Is there an advantage to writing longhand, the old fashioned way, to jotting notes on a computer? A 2014 study says yes ! Even if you never even glimpse your paper list again, you misplace it, the dog eats it, or it softly biodegrades into the damp murky depths of your purse, you will remember what you wrote better if you write it down the hard way.
I like how this study cleverly investigated the mechanism behind this. One discovery that emerged was that the seeming advantage of writing quickly was actually a disadvantage, at least in terms of remembering what you wrote. Let me say that more clearly. Fast is bad. Slow is good. If you want to remember what you are writing, write the slow way.
Another point crystallizing from the data is that copying word for word is not helpful if you want to remember anything. It turns you into a robot. If you want to remember an idea, mix it up, change it around, process it.
Copying and writing verbatim isn't all bad. It has it's place. I like to make my beginning chemistry students copy chemical structures quite a bit, so
that their molecules conform to the rules of nature and don't look silly (hydrogens with more than one bond or bonds going to nowhere is silly, for
example.) But students ought to be able to draw their own molecules after a while without copying. At first they look at me with worried eyes, "it's
OK to copy?" Training wheels, I tell them, and for now, yes. Copying is helpful up to a point, and it is not a bad thing to do, but eventually you
should be able to improvise after you use copying to learn how it is done properly or to learn the rules of what you are mimicking. I love to try to
copy musical pieces I like, but then the fun part is in playing with them once you see how they work. So, (I say to myself) John Williams' Harry Potter theme gets all chromatically with the minor second and augmented fourth eh? Let's play with that and see if we can get the same tone...there
is something to be said for imitating, and then improvising.
Memory in note taking appears to be down to processing. The more you are forced to think when you make a note, the better you will remember it. I would add that the more senses you can add, the better. Speak it out loud. Sing it! Make a cartoon. Write it down with your non-dominant hand.
I once knew a bachelor who sang his grocery list. It was an immutable list, of course, but he'd created such a catchy tune that I inadvertently memorized
it myself. Unfortunately, it isn't so useful for me, but I can still sing it: Bread butter milk eggs cheese coffee pepper! Salt tea mayo, veggies and toilet paper! I should come up with my own version.
Taking notes on a computer or equivalent, shiny rectangle during meetings or in classes is increasingly common. If you don't have time to process what
you are hearing while you take notes, you may as well record it to listen to later when you do have time, and then write longhand notes, along with
your own thoughts.
I used to write in my textbooks during my way-too-many-years (fourteen) in college and graduate school. I remain convinced this helped me remember. I can still even picture some of the pages of the text books that I wrote on, whether it was the left page, right page, and the place on the page, mainly because of the odd things I wrote.

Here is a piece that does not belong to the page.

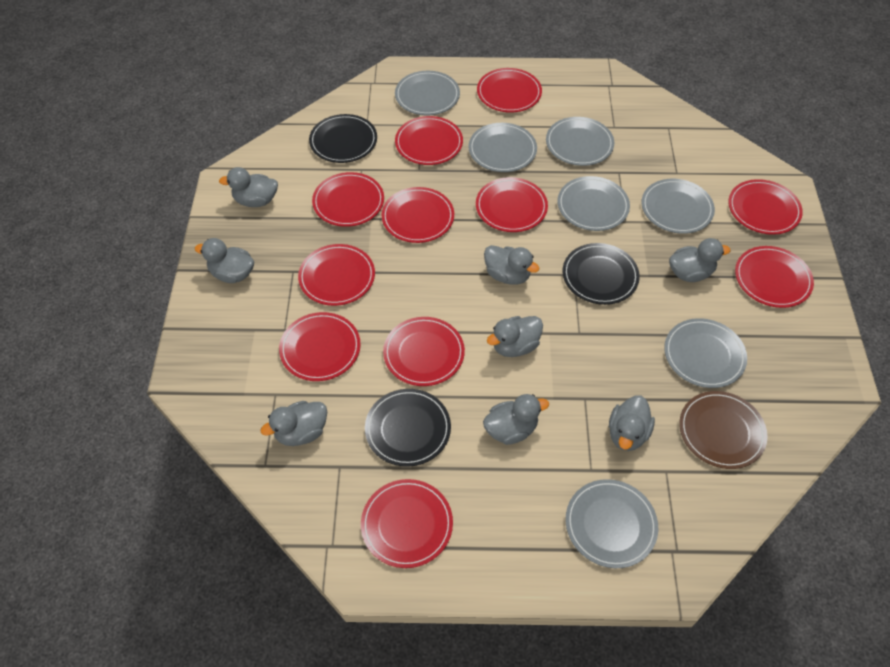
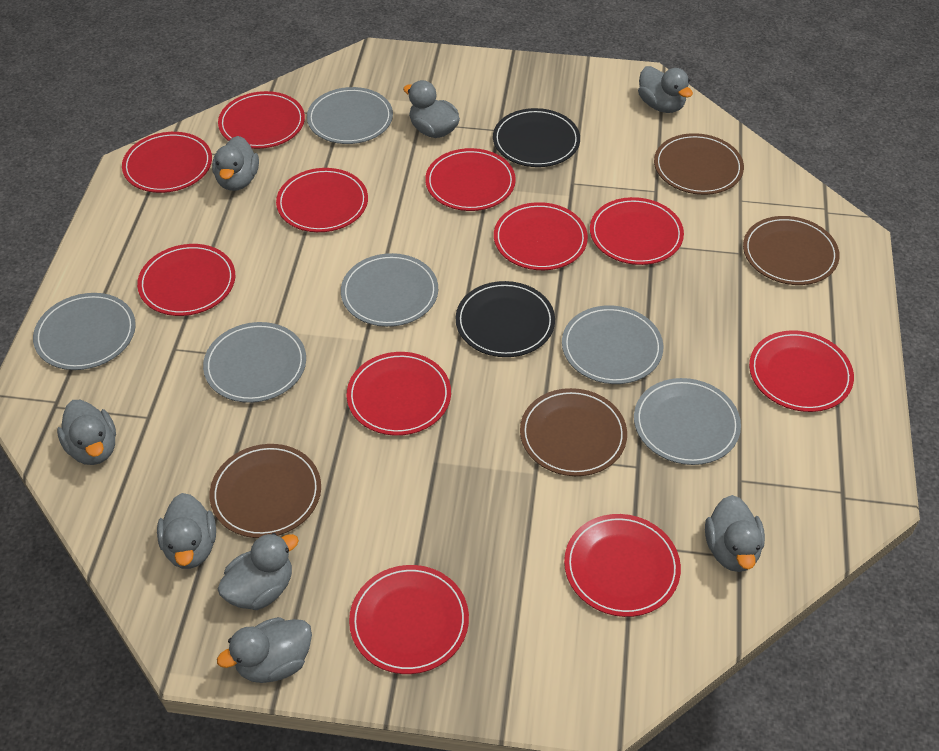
black plate: 3 -> 2
brown plate: 1 -> 4
grey plate: 7 -> 6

I strongly recommend writing something funny or simply bizarre, right in your textbook or whatever you are reading. It will enhance your memory, and improve
the value of your reference to future readers, I like to think.
Here's an example from my old beloved botany text:
And to this day, every time I hear about histones (proteins covering DNA and modifying their expression) I can never forget my note in my Stryer's biochemistry
text, written in a desperate attempt to remember along with so many other things I was learning, what the darn things were:
I found that underlining didn't do much for me, though I did my share of that. It doesn't involve much processing compared to using actual words. Perhaps the naughty adrenaline rush of defacing a text enhances memory as well. I am guessing that adding pictures would be even better. Imagine how entertaining it will be for someone else to see your cartoons!
The study discovered that writing on a computer freed the participant's fingers to act as a sort of mindless tape recorder, apparently independent of their brain's processing what they were typing. When participants typed verbatim what they heard, they remembered the least.
When participants were asked to type but were encouraged to paraphrase as much as possible, they remembered more.
And when they were asked to write longhand, their memories for what they wrote were the keenest, especially if they were encouraged to paraphrase.
Ironically, in reading the study that inspired this article, I made notes. In the margins, longhand.